Scott Henderson scite author profile

The most prevalent severe manifestation of systemic lupus erythematosus (SLE) is nephritis which is characterized by immune complex deposition, inflammation, and scarring in both glomeruli and in the tubulointerstitium. Numerous studies indicate that glomerulonephritis results from a systemic break in B cell tolerance resulting in the local deposition of immune complexes containing antibodies reactive with ubiquitous self-antigens. However, the pathogenesis of SLE tubulointerstitial disease is not known.

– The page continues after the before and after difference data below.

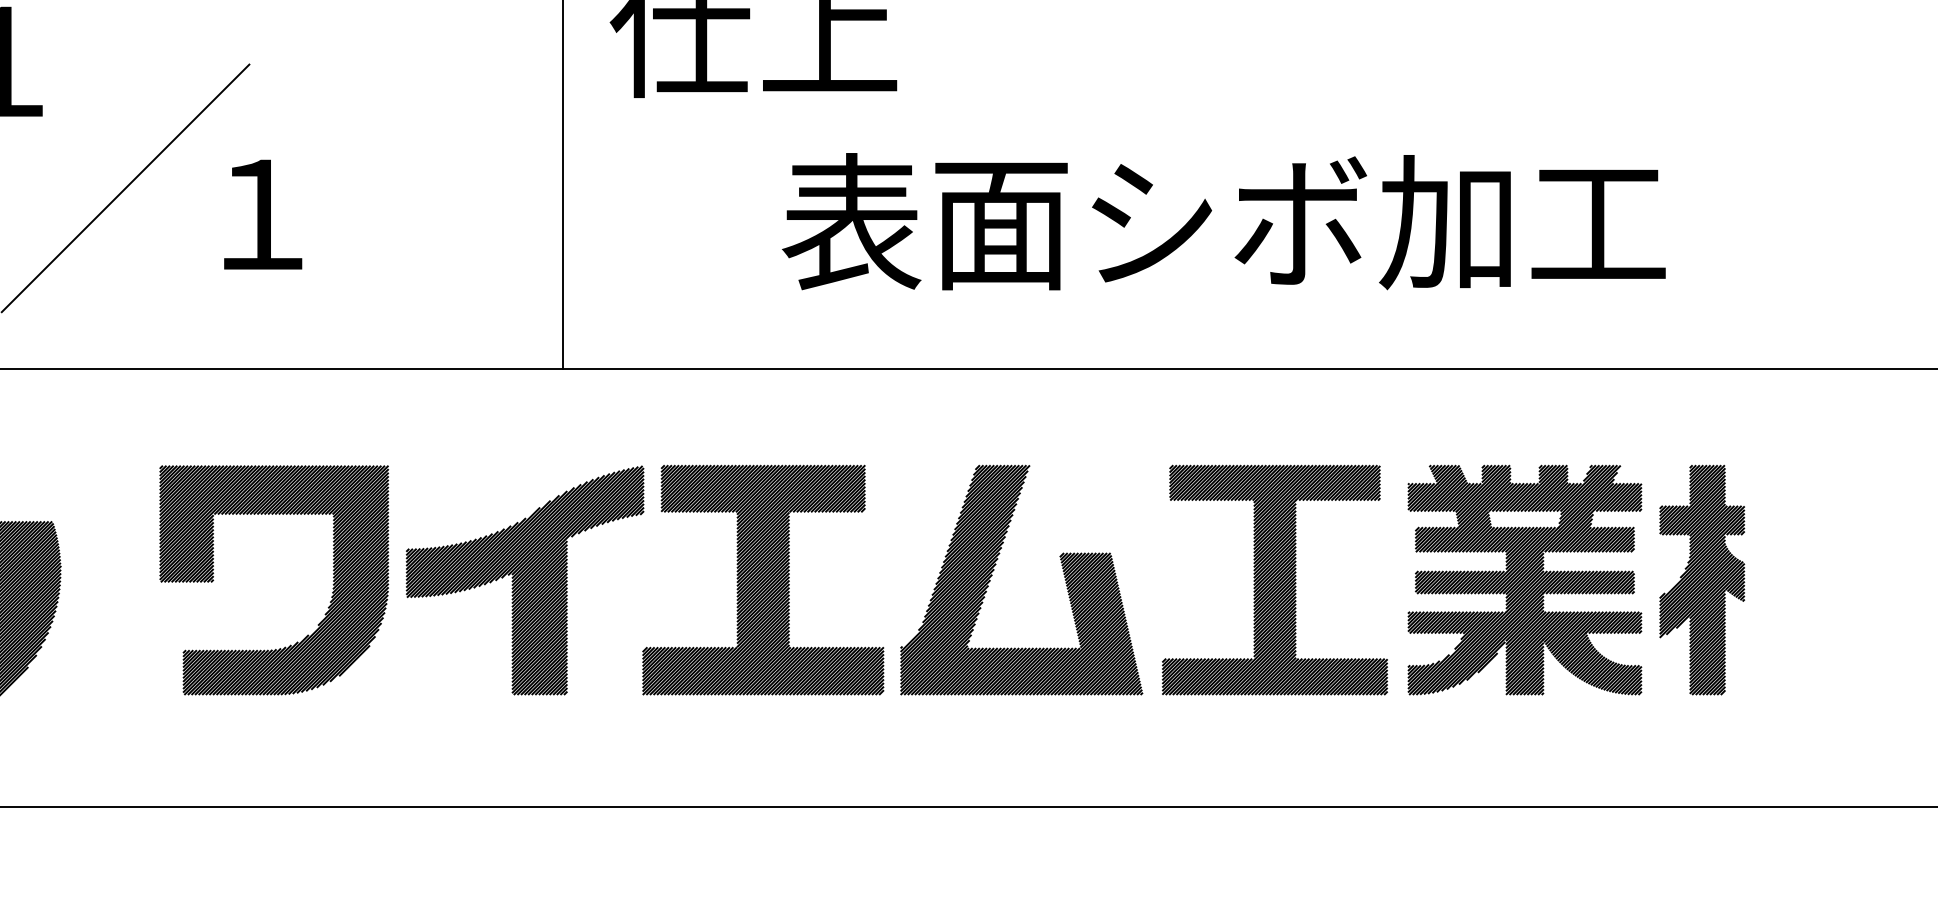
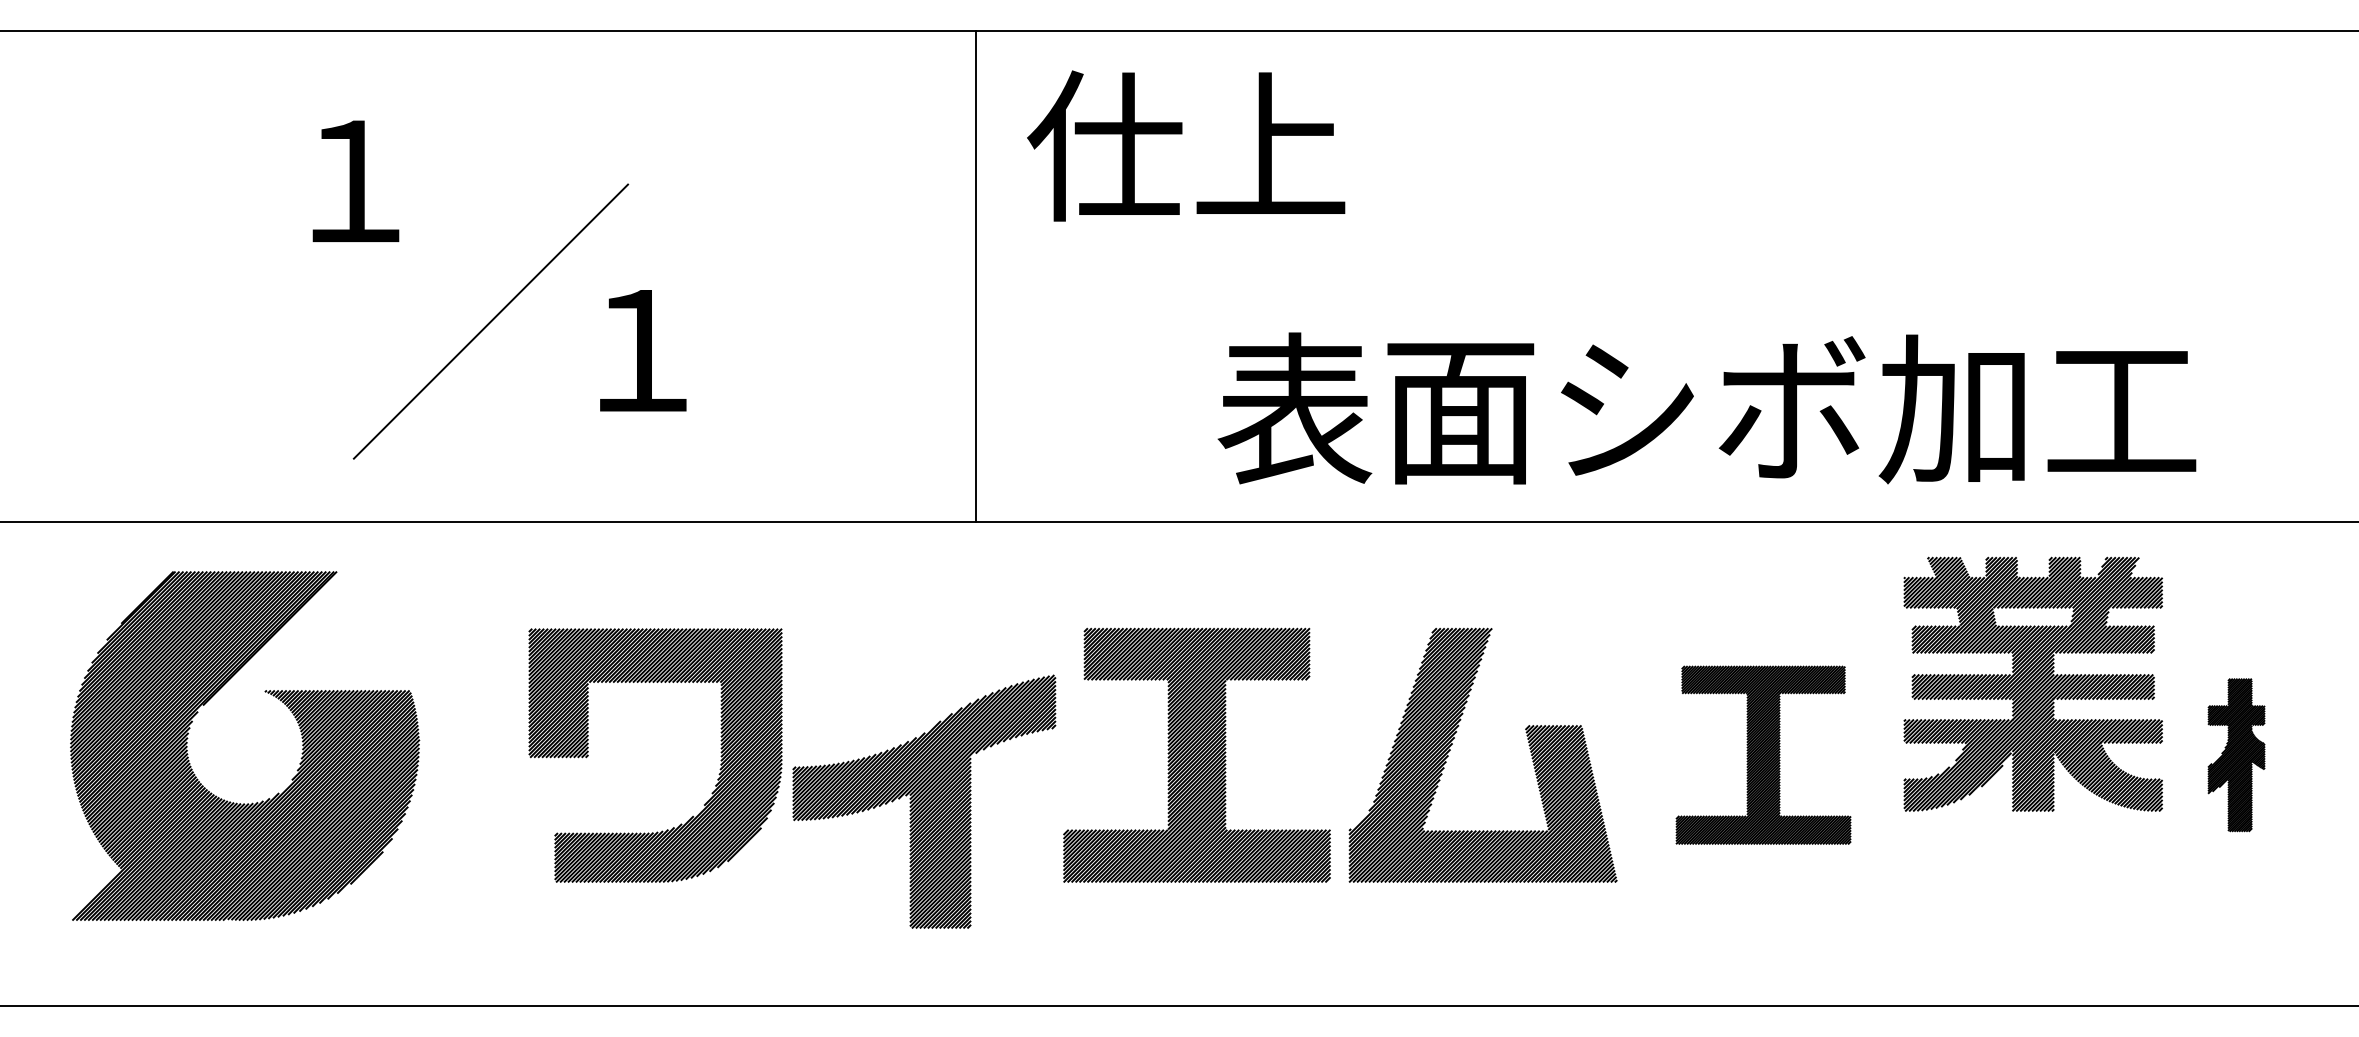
text: (1223, 221) -> (1706, 408), moved
part: (1274, 579) -> (1763, 754), size x0.7
part: (1524, 579) -> (2032, 683), moved
part: (1702, 579) -> (2236, 754), size x0.6
part: (525, 580) -> (924, 801), moved

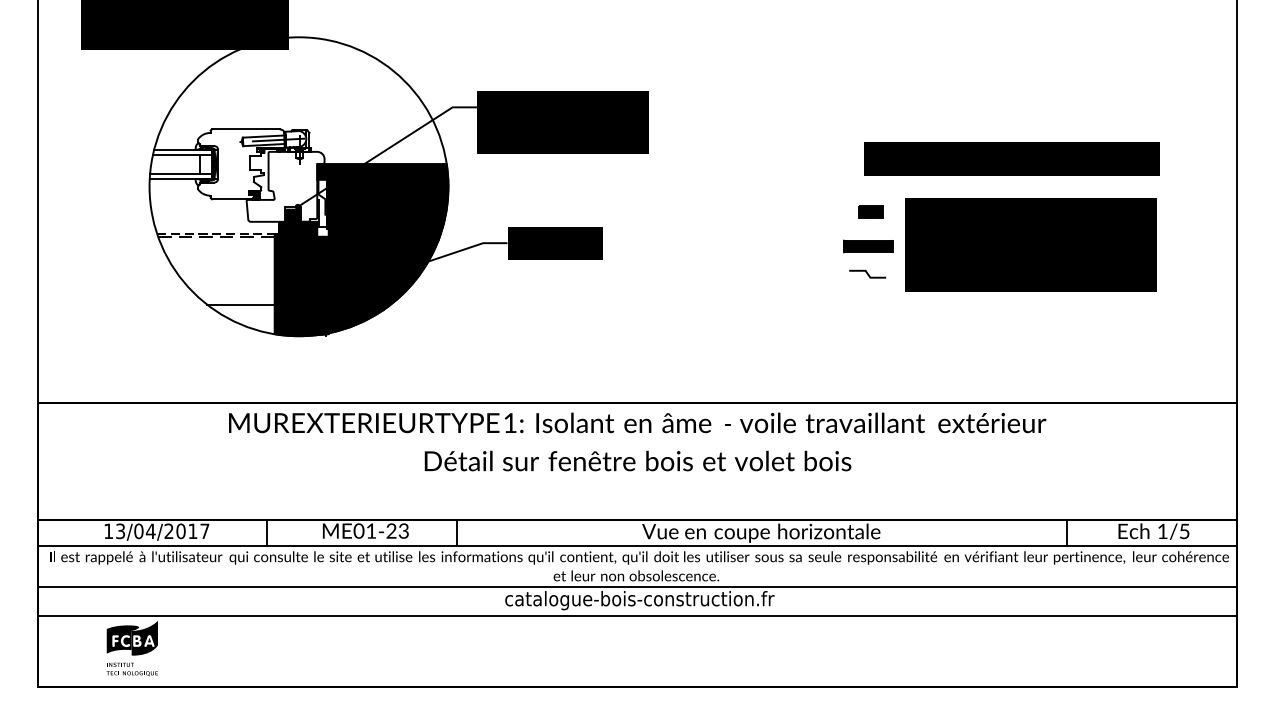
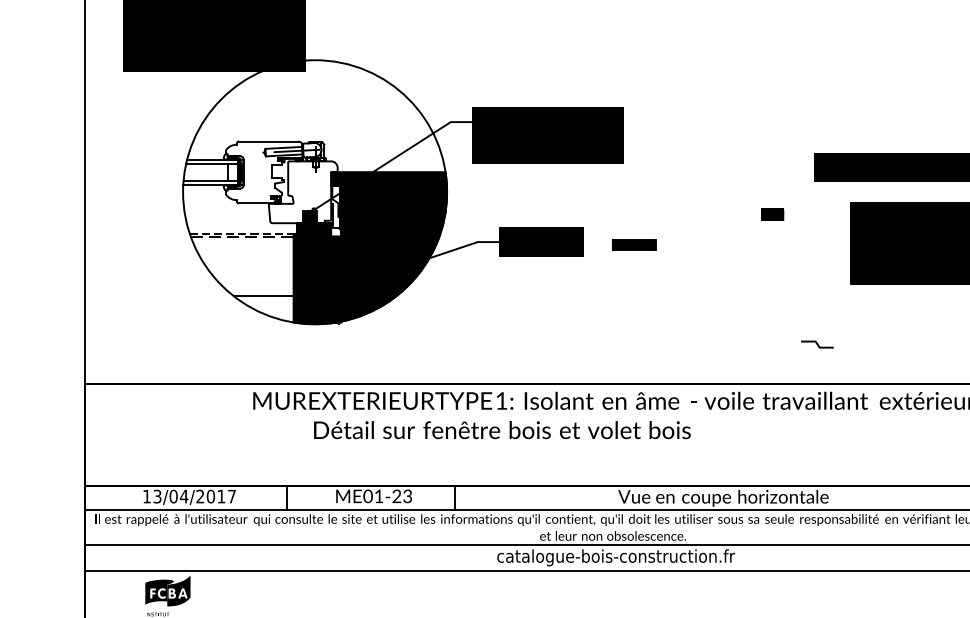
part: (870, 211) -> (772, 214), moved
part: (868, 246) -> (634, 245), moved
line: (867, 273) -> (817, 343), moved
text: (637, 460) -> (501, 429), moved

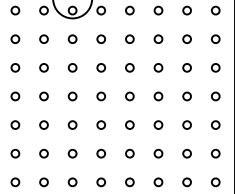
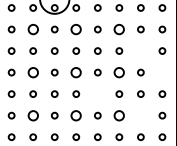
circle: (43, 39) -> (32, 29), size x1.6
circle: (101, 39) -> (76, 29), size x1.6
circle: (158, 39) -> (119, 29), size x1.6
circle: (186, 67) -> (140, 50), removed
circle: (43, 96) -> (32, 72), size x1.6
circle: (101, 96) -> (76, 72), size x1.6
circle: (158, 96) -> (119, 72), size x1.6
circle: (215, 96) -> (162, 72), removed
circle: (129, 124) -> (97, 93), removed
circle: (43, 153) -> (32, 115), size x1.6
circle: (101, 153) -> (76, 115), size x1.6
circle: (158, 153) -> (119, 115), size x1.6
circle: (186, 153) -> (140, 115), removed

Herein, we demonstrate that in over half of a cohort of 68 lupus nephritis biopsies, the tubulointerstitial infiltrate was organized into either well-circumscribed T:B cell aggregates or germinal centers (GCs) containing follicular dendritic cells. Sampling of the in situ expressed immunoglobulin repertoire revealed that both histological patterns were associated with intrarenal B cell clonal expansion and ongoing somatic hypermutation. However, in the GC histology the proliferating cells were CD138−CD20+ centroblasts while in T:B aggregates, they were CD138+CD20low/− plasmablasts. The presence of either GCs or T:B aggregates was strongly associated with tubular basement membrane immune complexes. These data implicate tertiary lymphoid neogenesis in the pathogenesis of lupus tubulointerstitial inflammation.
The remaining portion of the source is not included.